Skocz do zawartości

Odnowienie pomnika


hubal100

Rekomendowane odpowiedzi

  • Odpowiedzi 75
  • Created
  • Ostatniej odpowiedzi
Ciekaw jestem ilu teoretyków sprzed monitora nigdy nie pobrudziło łapek przy podobnej akcji?

I choć cel akcji rzeczywiście można było dobrać inaczej, to jednak Wasza inicjatywa, Wasz wybór, a taki pomnik jest świadkiem czasów, i wydarzeń. Po prostu JEST - i warto by był, by pozostał, choćby i z takim napisem. W którym jest przecież prawdziwe sformułowanie pawszczim w boju", do cholery!.
Czasem jadę przez Kąty Wrocławskie, ze skromnym cmentarzykiem bojców A.Cz, i widzę jeden z nagrobków, na którym rok z rok ktoś zapala znicze i pieli chwasty. Widać jakimś cudem rodzina wraca na miejsce pochówku, dla nich z pewnością nie jest to dzikus" ale dziadek, ojciec? Uprawiam tani sentymentalizm? Być może... Jak jednak ładnie to podsumował jeden z uczestników Waszego (Hubal100) forum:

po śmierci należny się szacunek każdemu nawet wrogowi.
śmierć nie wybiera.

Ja osobiście gratuluję Wam inicjatywy!
Odnośnik do komentarza
Udostępnij na innych stronach

Ale aferka

Sam parę razy w roku odwiedzam okoliczny cmentarz spontanicznie pielęgnując mogiłę Węgrów zabitych pod Warszawą w VIII 1944. Oficjalnie pomagali podziemiu choć równie dobrze mogli polec w jakiejś akcji pacyfikacyjnej. To nie istotne załóżmy hipotetycznie że jest to nawet w skrajnym przypadku mogiła żołnierzy Waffen SS.

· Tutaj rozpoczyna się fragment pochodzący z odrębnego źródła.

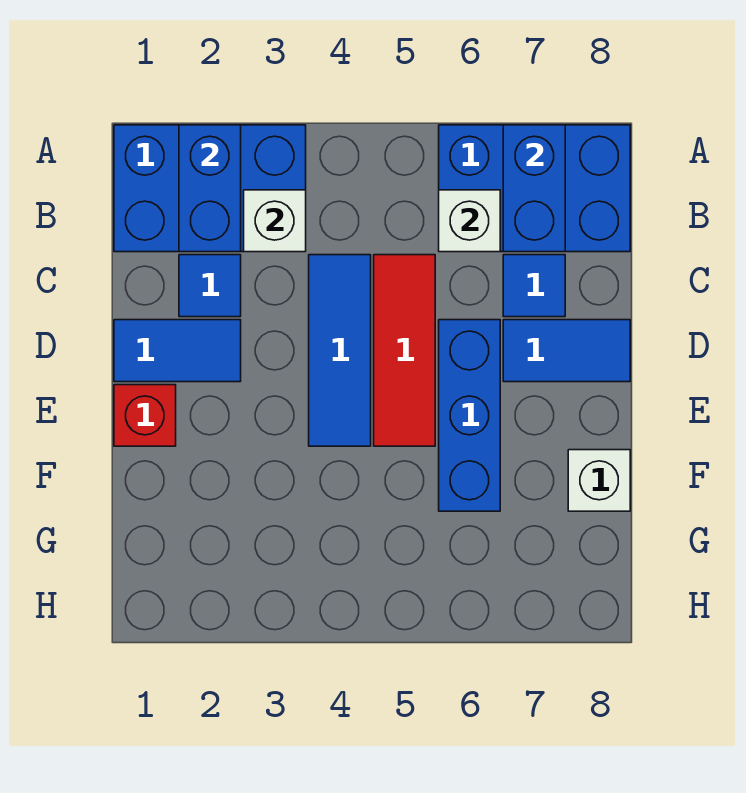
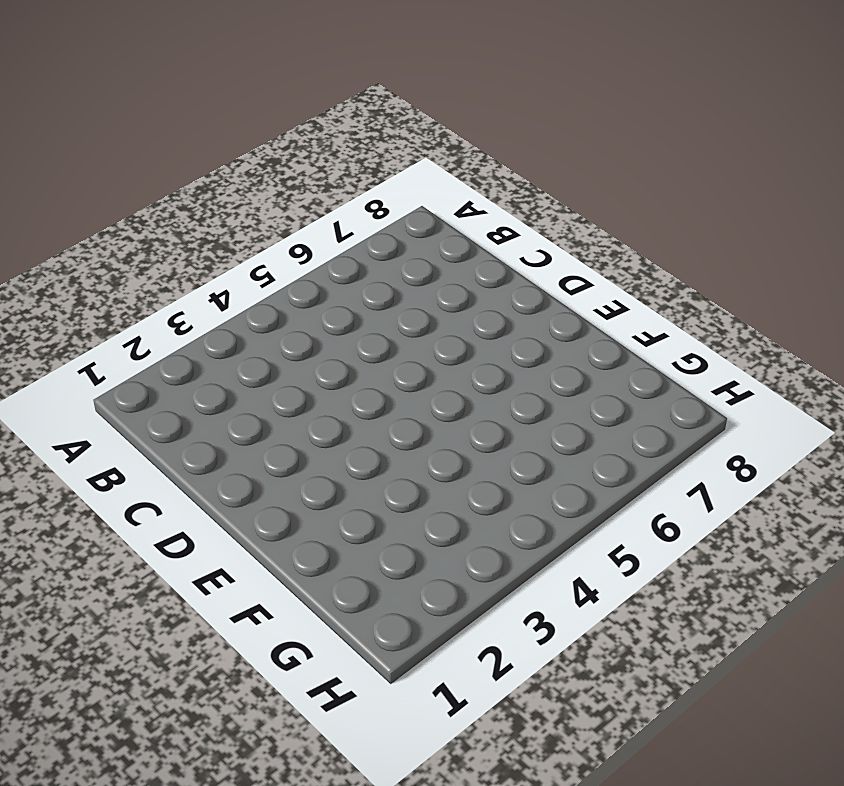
none -> blue brick A1:B3 level 1
none -> blue brick A6:B8 level 1
none -> blue tile C2 level 1

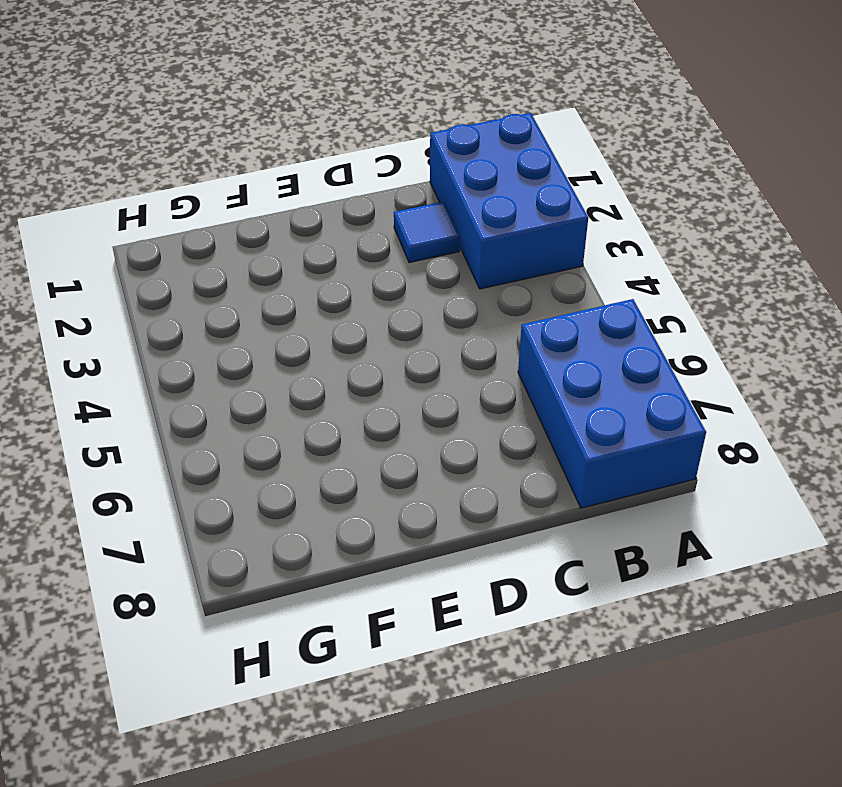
none -> blue tile C4:E4 level 1
none -> red tile C5:E5 level 1
none -> blue tile C7 level 1

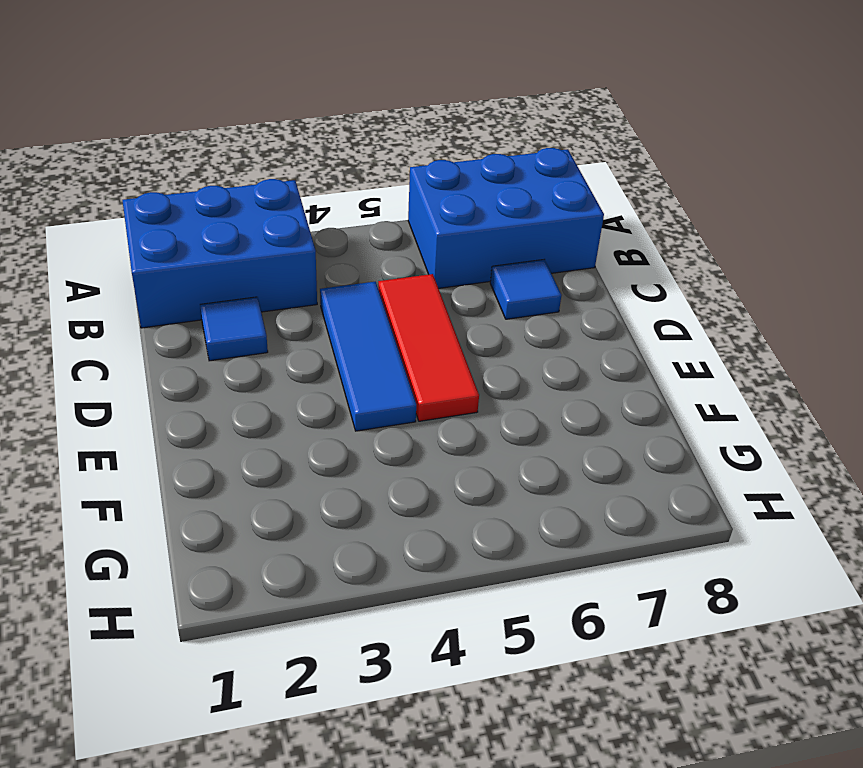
none -> blue tile D1:D2 level 1
none -> blue brick D6:F6 level 1
none -> blue tile D7:D8 level 1

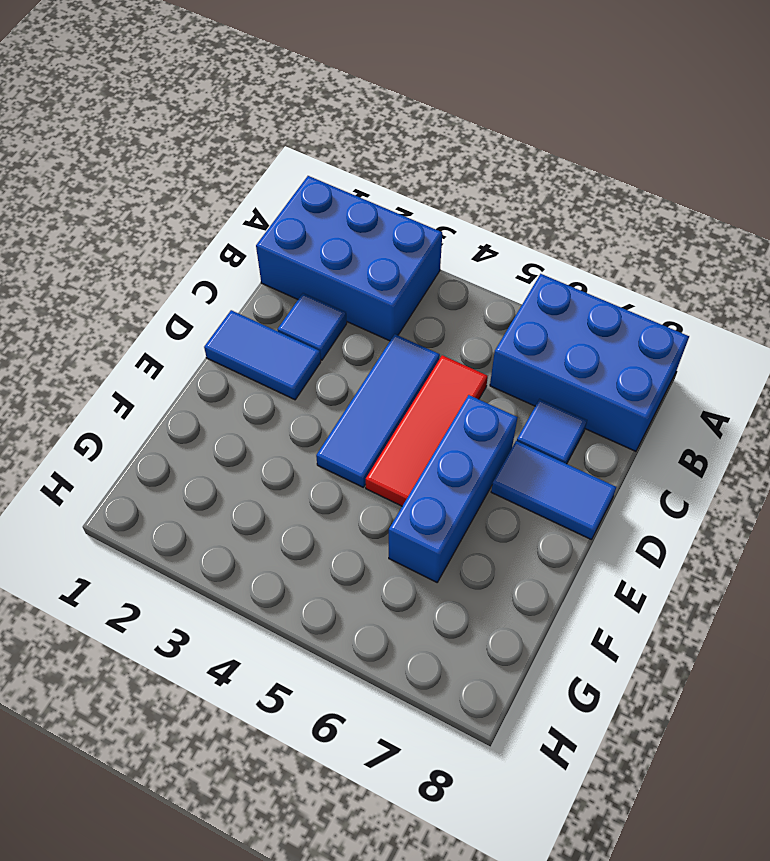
none -> red brick E1 level 1
none -> white brick F8 level 1
none -> blue brick A2:B2 level 2

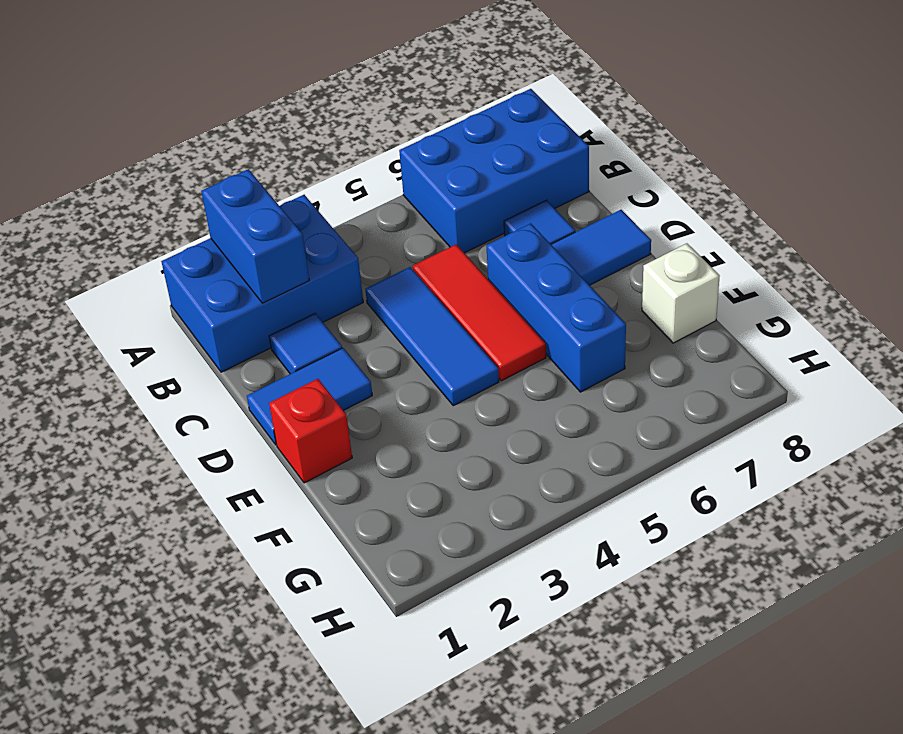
none -> blue brick A7:B7 level 2
none -> white brick B3 level 2
none -> white brick B6 level 2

Różnica w zestawieniu z grobami Rosjan jest taka że te pierwsze nie mają okazałych cokołów z podpisami typu Pamięci bohaterskich żołnierzy poległych w obronie cywilizacji europejskiej przed bolszewickim barbarzyństwem". A typowe mogiły Rosjan przynajmniej w mojej okolicy mają właśnie taką formę będącą w istocie głównie pokazem pogardy dla podbitego kraju. Nie mają tam krzyża prawosławnego tylko czerwone gwiazdy za symbol mający rzekomo uczcić poległych.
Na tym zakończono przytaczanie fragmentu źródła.